Despite the financial pressures, the company joined the list of firms near bankruptcy that paid bonuses to top executives just before a filing. Tailored Brands is awarding its top executives nearly $3.3 million in incentives to stay on at the distressed firm. The pre-bankruptcy payouts mean the company isn’t required to obtain court approval for the bonuses.
The company’s petition said its aggregate noncontingent liquidated debts, excluding those owed to insiders or affiliates, total $2.7 million. That amount enabled Tailored Brands to file under Subchapter V of Chapter 11, a new provision under federal bankruptcy law for debtors with aggregate noncontingent liquidated debts less than $7.5 million. Subchapter V provides an easier, less cumbersome process for the bankruptcy case. The company said total debts were $2.8 million, while total assets were nearly $2.5 million.
Seventeen affiliates of Tailored Brands also filed Chapter 11 petitions. The Bank of New York, Houston Tex., is listed as the largest unsecured creditor holding senior notes due 2022, with an unsecured claim of $179.9 million.
Other unsecured creditors in the fashion world among the top 20 who hold claims include: Peerless Clothing, Saint Albans, Vt., trade debt, $8.1 million; WHP Global, Los Angeles, Calif., royalties, $5.8 million; David’s Bridal, Inc., Conshohocken, Penn., royalties, $3.5 million; Productos Textiles, Choloma Cortez, Honduras, trade debt, $2.8 million; Phillips Van Heusen Corp., Atlanta, Ga., trade debt, $2.7 million; Vetements Peerless Clothing, Montreal, Quebec, trade debt, $2.2 million; Laguna Clothing (Mauritius) Ltd., Quatre Bornes, Mauritius, trade debt, $1.6 million; Kenneth Cole Production, Secaucus, N.J., royalties $1.6 million; PT Ungaran Sari Garments, Jakarta, India, trade debt, $1.2 million, and Jiangsu sunshine Co. Ltd./Fabric Wire, Jiangsu Province, China, trade debt, $914,000.
“Despite its dominant position within the market, the company has faced certain struggles, with revenue declining by approximately 5.6 percent over the past two years alone. The company has been impacted by the continuing decline in the brick-and-mortar retail industry generally, recently exacerbated by the impact of the COVID-19 pandemic,” Holly Etlin, chief restructuring officer and managing director at consulting firm AlixPartners, said.
She also said that the impact has continued in other ways, such as through supply chain disruptions, reduced store traffic, and cancelations of large gatherings. “More generally, the business depends heavily on consumer discretionary spending, and, as such, sales are particularly sensitive to economic conditions and consumer confidence, which have been significantly affected by COVID-19,” Etlin added.
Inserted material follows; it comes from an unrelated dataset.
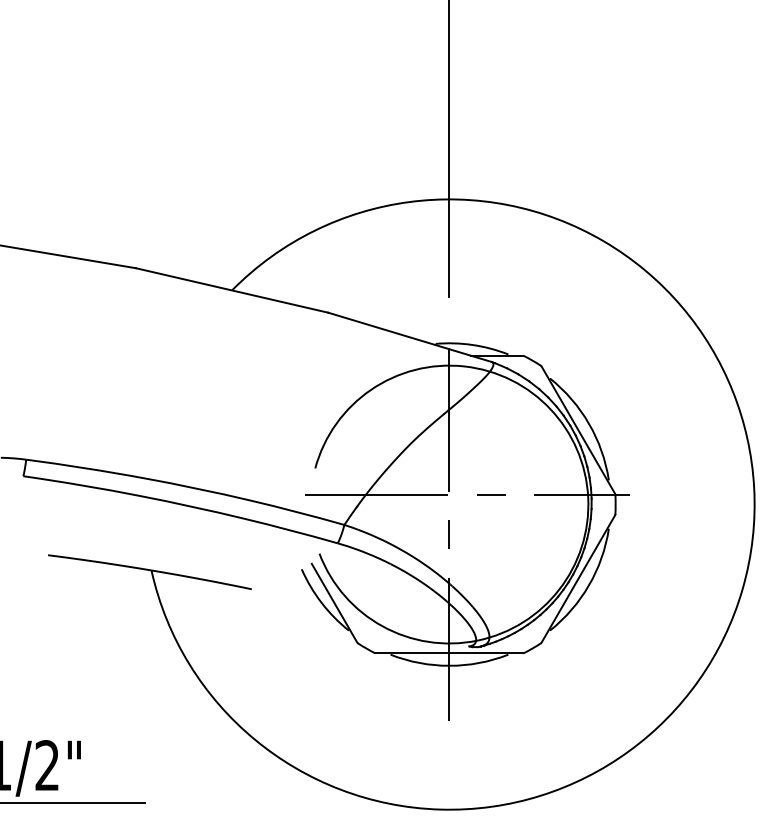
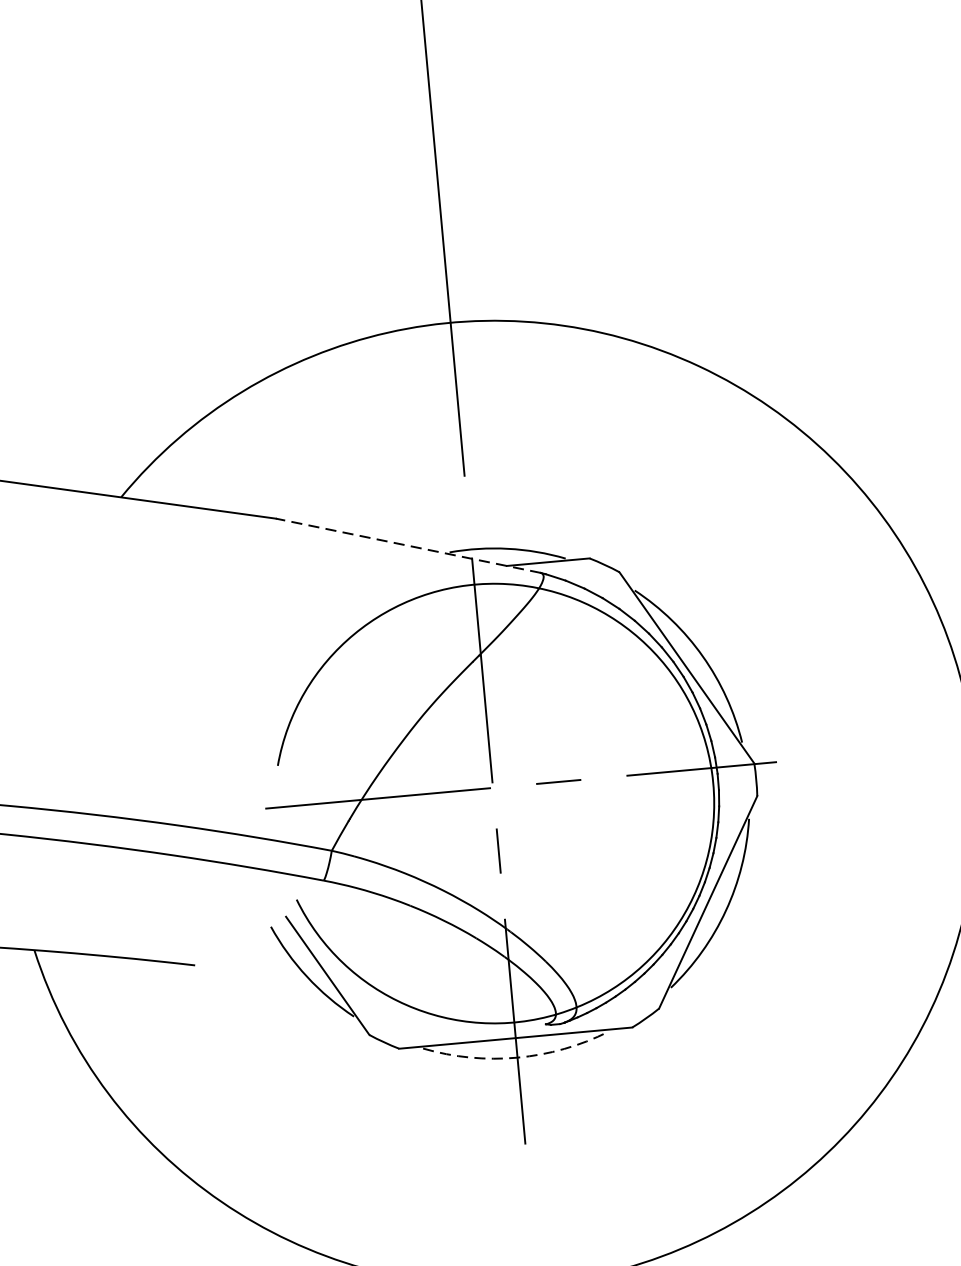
line: (410, 337) -> (409, 545), solid -> dashed
arc: (449, 665) -> (517, 1057), solid -> dashed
In a declaratory statement filed with the bankruptcy court, Etlin said the company employs about 18,000 employees, with about 13,000 full timers and 5,000 part time and seasonal staff. the aggregate annual rent for its current stores are about $416 million. As of Sunday, the petition date, the company operated 1,274 retail apparel and rental stores in all 50 states and the District of Columbia, and 125 retail apparel doors across 10 Canadian provinces. She also noted that the company has secured rental deferments for about 60 percent of its go-forward landlords for the months of April and May, and expects to have negotiations for further rent reductions with landlords for the base rent connected with its go-forward fleet.